While contract language does, where appropriately negotiated, account for changes in industry standards, what it often does not do is protect against such large potential institutional changes that the entire contract base would need to be re-negotiated, to account for the marketplace infrastructure which will now affect the potential of the author and said book project. Systematically, ever-more-so, authors find it more viable to self-publish, for example, or to publish with smaller or medium-sized publishers that have perfected more sustainable marketing, digital advertising, and distribution models; if we understand your traditional publisher to be the publisher that sets the standard for the nature and quality of publication, no longer do ‘traditional publishers’ own all of the turf, nor do they necessarily consistently excel at the quality of publication. This is the space for agents to be innovative responders to the movements and limitations of publishers before them.
As another, fun little thought, to help put this into context: There are something like 3.5k+ companies with publicly traded stocks on the stock market. I’ve done some basic research here, so take this with some form of a grain of salt, and as merely a conceptual tool, but: Given that the nature of the products on the stock market is so broad and diverse, it is its own project to not only mediate the contract for funds invested between the Investor/Hedge Fund and Company, as example parties, but to also account for the type of Marketplace within which every kind of product is sold, beyond the time frame to which funds are committed as subject to changes at the level of the stock market.
To invest in tech is not the same thing as to invest in organic, hand-made soap, a sprinkle of cinnamon tossed in; in other words, beyond acknowledging that the marketplace for these things does and can change, it could also be possible and wise for investors to push for/pre-determine the outlets by which a product is sold and the medium by which it is produced. As far as I can tell, not all–if not very few–boilerplate contracts between investors and companies that are on the receiving end of this investment include this latter kind of structured contractual language, helping to shape and negotiate the state of the sub-industry for the product developed by any said company.)

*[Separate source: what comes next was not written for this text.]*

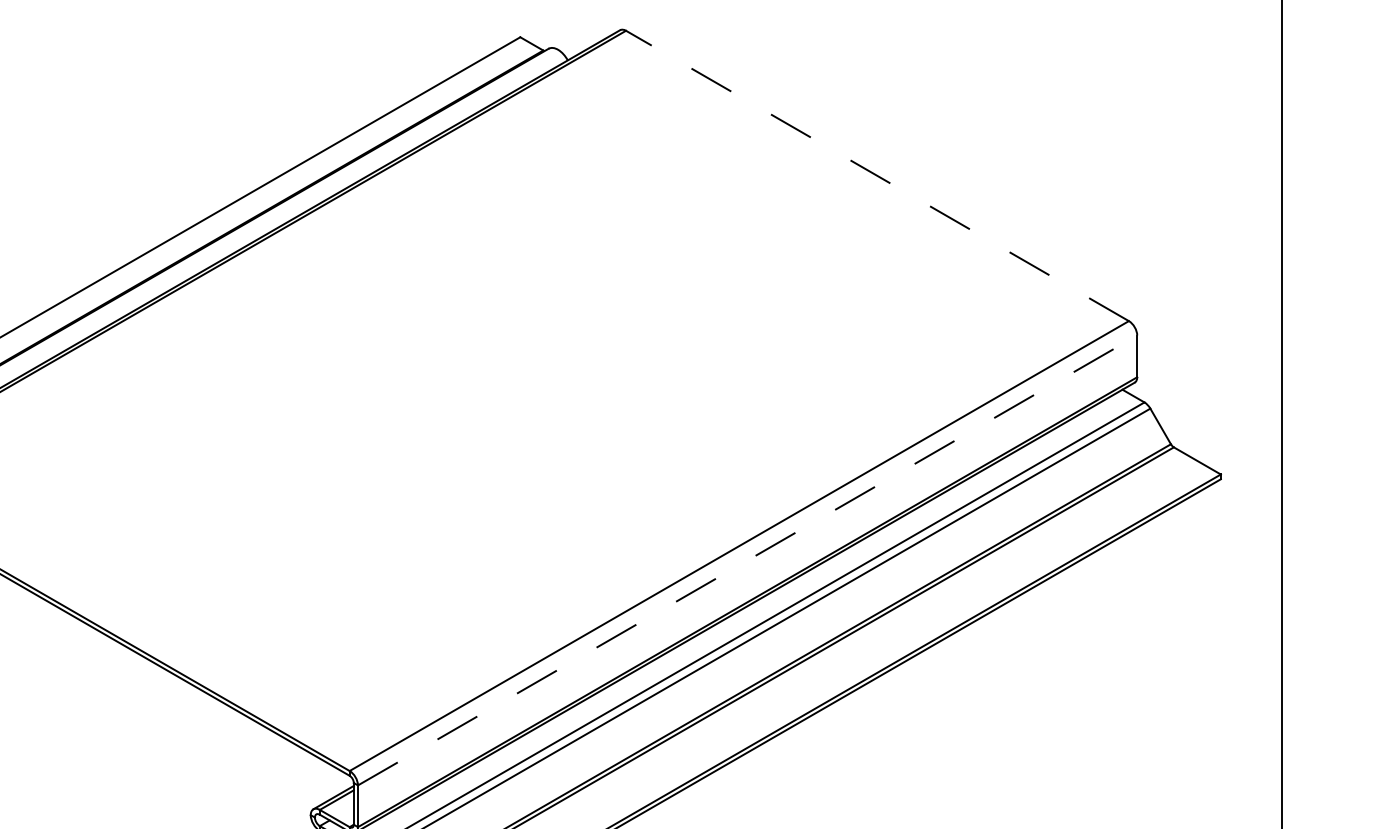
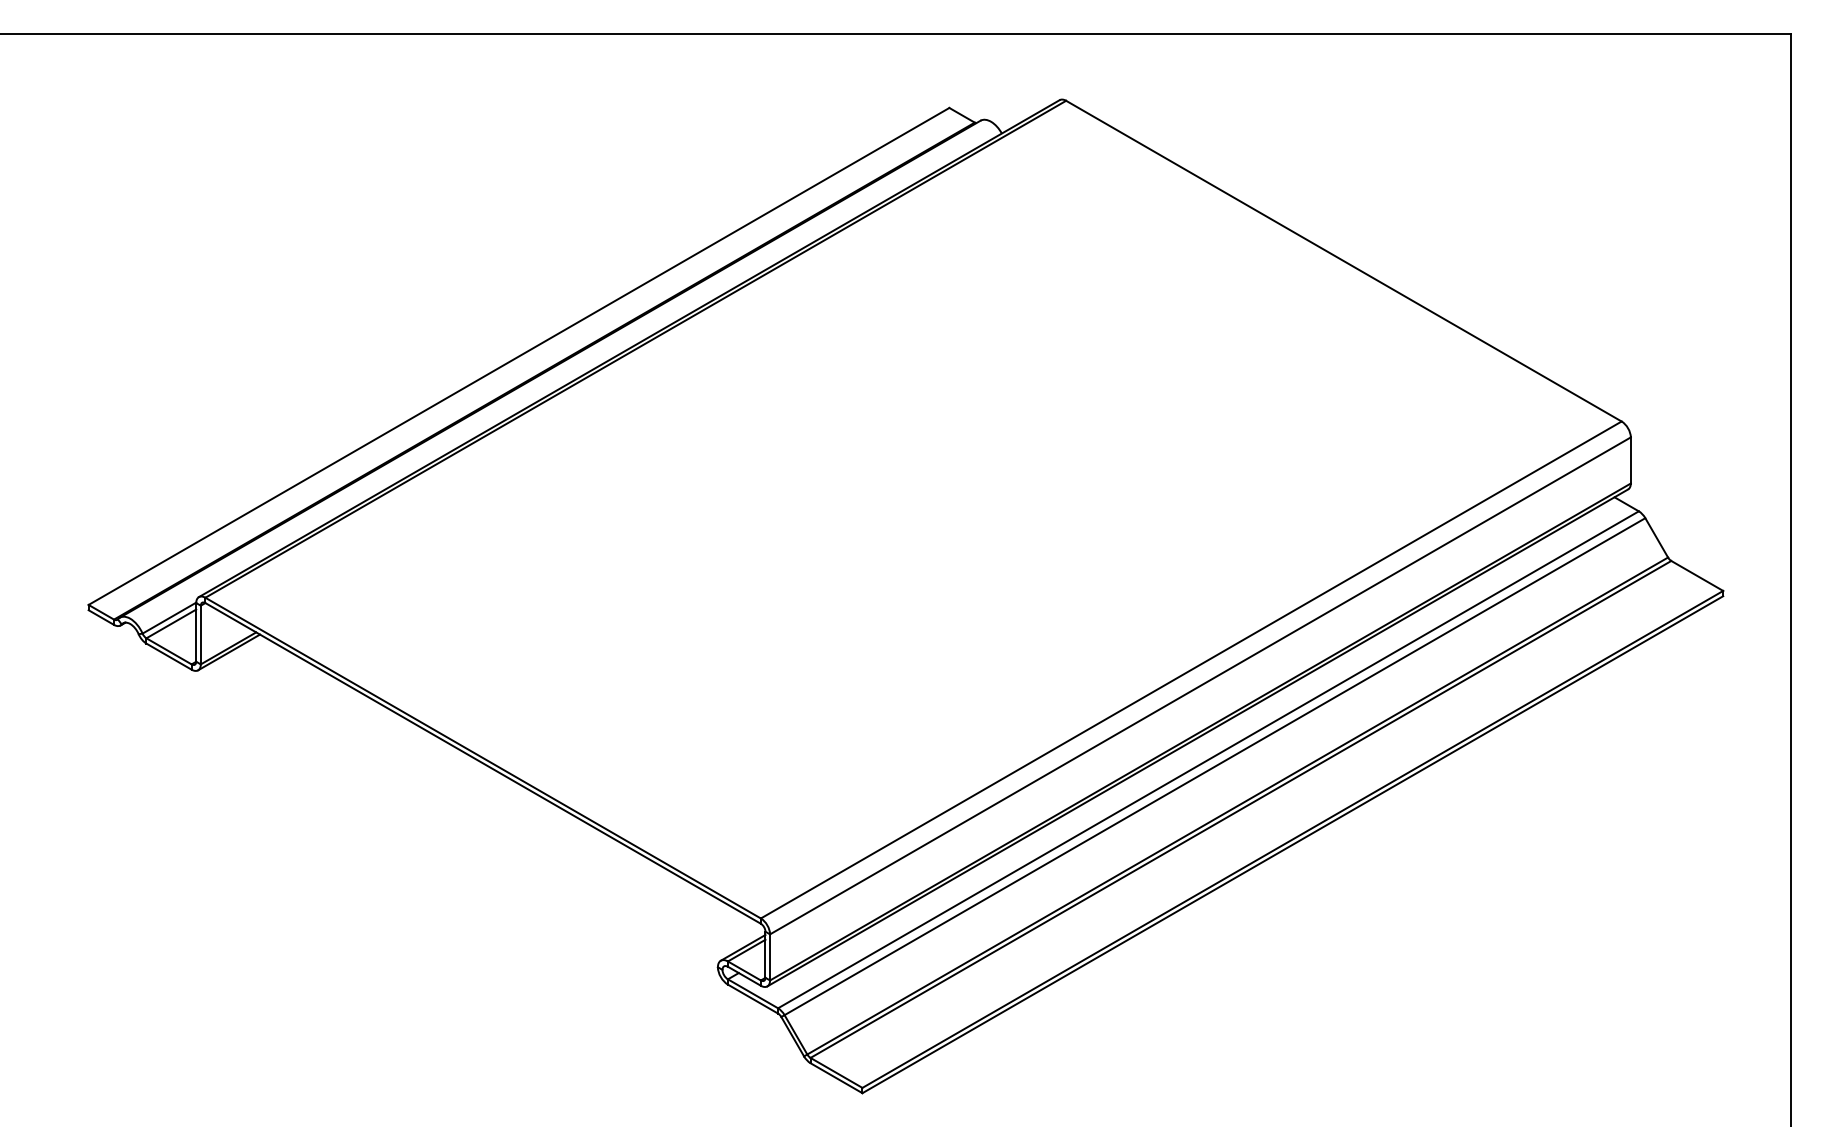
line: (877, 176) -> (1343, 261), dashed -> solid
line: (747, 560) -> (1200, 685), dashed -> solid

Terms with regards to royalties, forms of publication, distribution models, publication discounts, and others are all subject to change–to a change beyond the immediate agency of the publisher who puts the product into the marketplace in the first place. Here, a hard knowledge of different infrastructural pieces within the industry, the degree to which they are subject to change, and otherwise, is fundamental to the highest quality of contract negotiation for authors.